Consensus is Not Verification: Why Crowd Wisdom Strategies Fail for LLM Truthfulness
Yegor Denisov-Blanch, Joshua Kazdan, Jessica Chudnovsky, Rylan Schaeffer, Sheng Guan, Soji Adeshina, Sanmi Koyejo

TL;DR
Scaling inference with crowd wisdom strategies does not improve truthfulness in unverified domains, as models tend to share misconceptions and errors are highly correlated, limiting the effectiveness of aggregation methods.
Contribution
This paper demonstrates that increasing inference compute does not enhance truthfulness in unverified domains due to correlated errors and shared misconceptions among models.
Findings
Polling-style aggregation yields no accuracy gains over single samples.
Models better predict other models' outputs than true facts.
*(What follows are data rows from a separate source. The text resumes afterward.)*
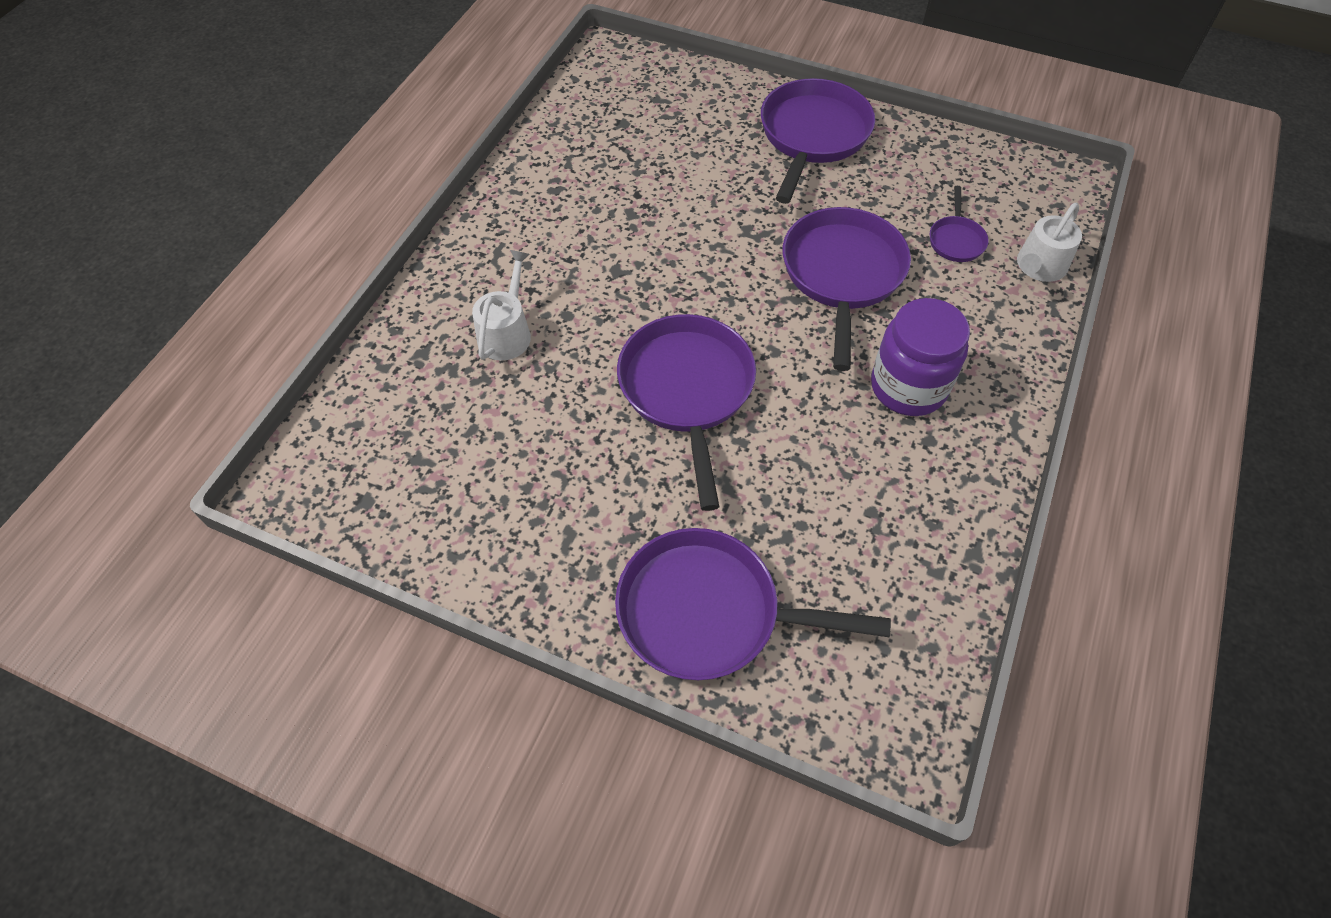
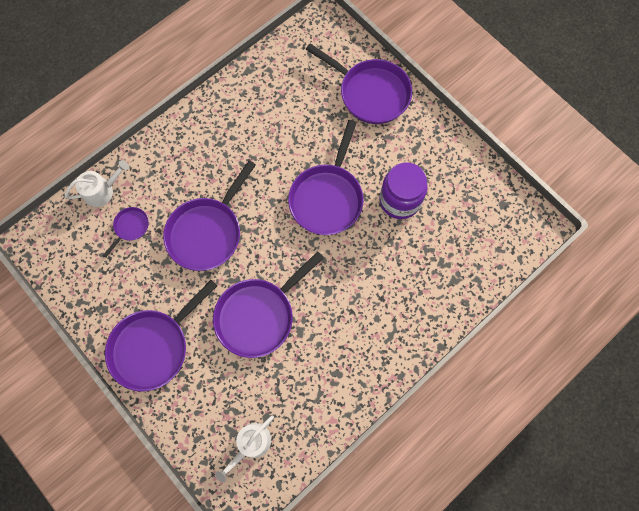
camera: 155 degrees left, 15 degrees up
(506, 332) = (405, 274): white watering can -> white watering can (251, 444)
(699, 210) = (258, 315): none -> purple pan
(908, 387) = (220, 153): purple jar -> purple jar (400, 200)

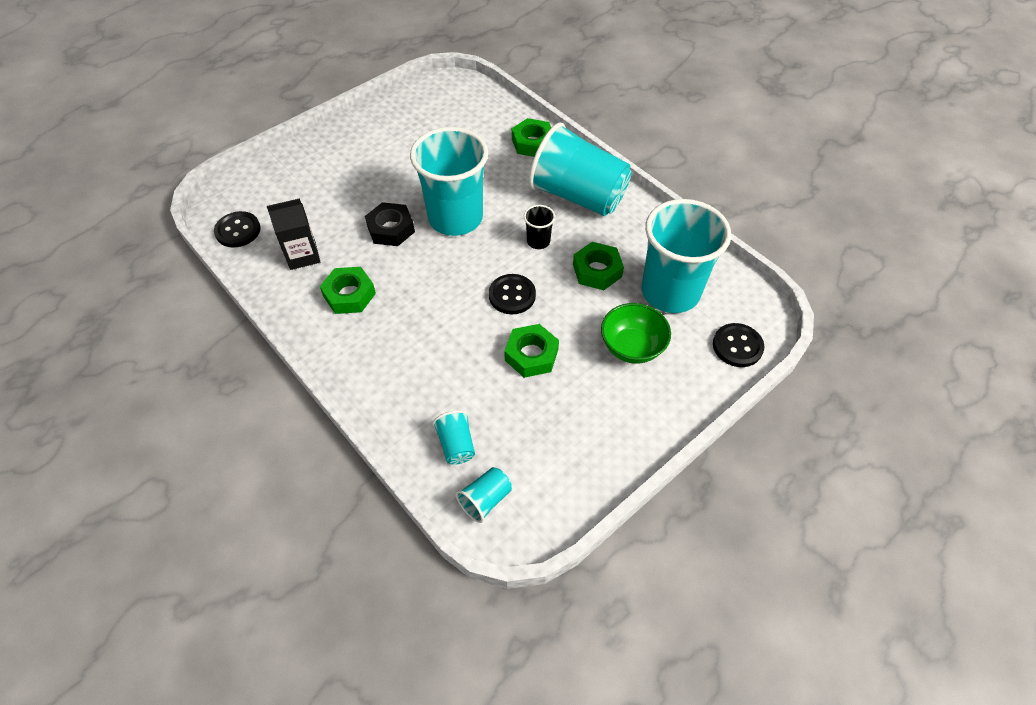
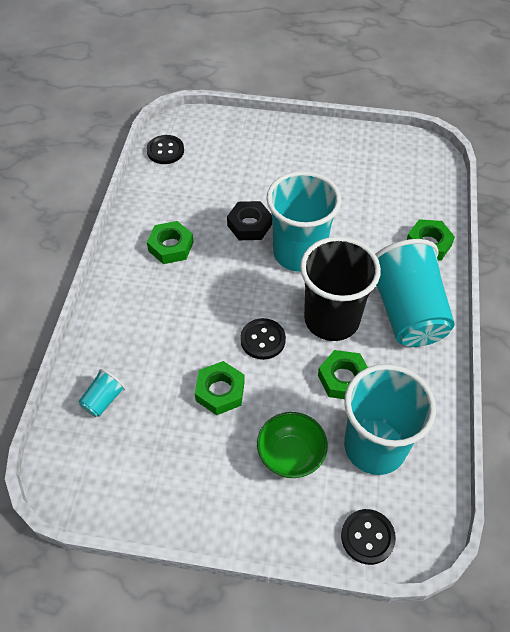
camera: 50 degrees right, 0 degrees up
(303, 255) = (178, 197): black carton -> none
(485, 500) = (73, 450): turquoise cup -> none
(538, 241) = (331, 319): black cup -> black cup, size x2.38

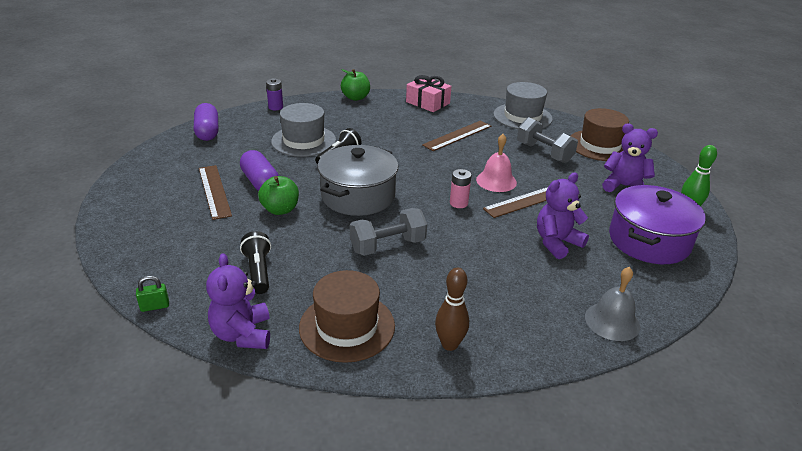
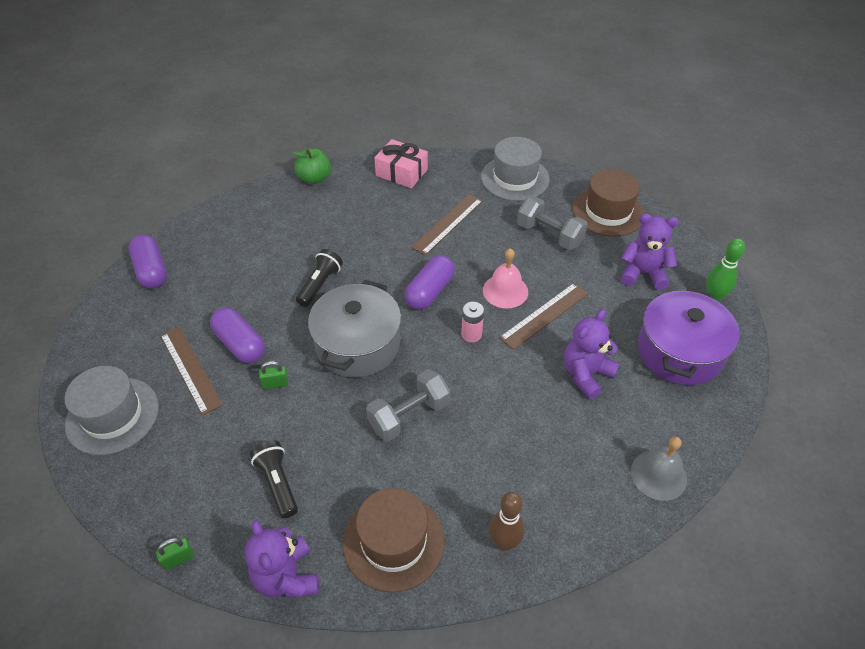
camera: 10 degrees left, 15 degrees up
(275, 107) = (222, 212): purple battery -> none
(280, 210) = (275, 384): green apple -> green padlock
(303, 141) = (272, 265): grey hat -> grey hat (112, 415)
(430, 173) = (429, 291): none -> purple capsule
Error correlation persists even with random or out-of-distribution inputs.
Abstract
Pass@k and other methods of scaling inference compute can improve language model performance in domains with external verifiers, including mathematics and code, where incorrect candidates can be filtered reliably. This raises a natural question: can we similarly scale compute to elicit gains in truthfulness for domains without convenient verification? We show that across five benchmarks and models, surprisingly, it cannot. Even at 25x the inference cost of naive sampling, polling-style aggregation yields no consistent accuracy gains over single-sample baselines and often amplifies shared misconceptions. We find that under uncertainty, models are better at predicting what other models will say within model ensembles than at identifying what is true, revealing a separation between social prediction and truth verification. Across models and benchmarks, aggregation fails to provide a robust…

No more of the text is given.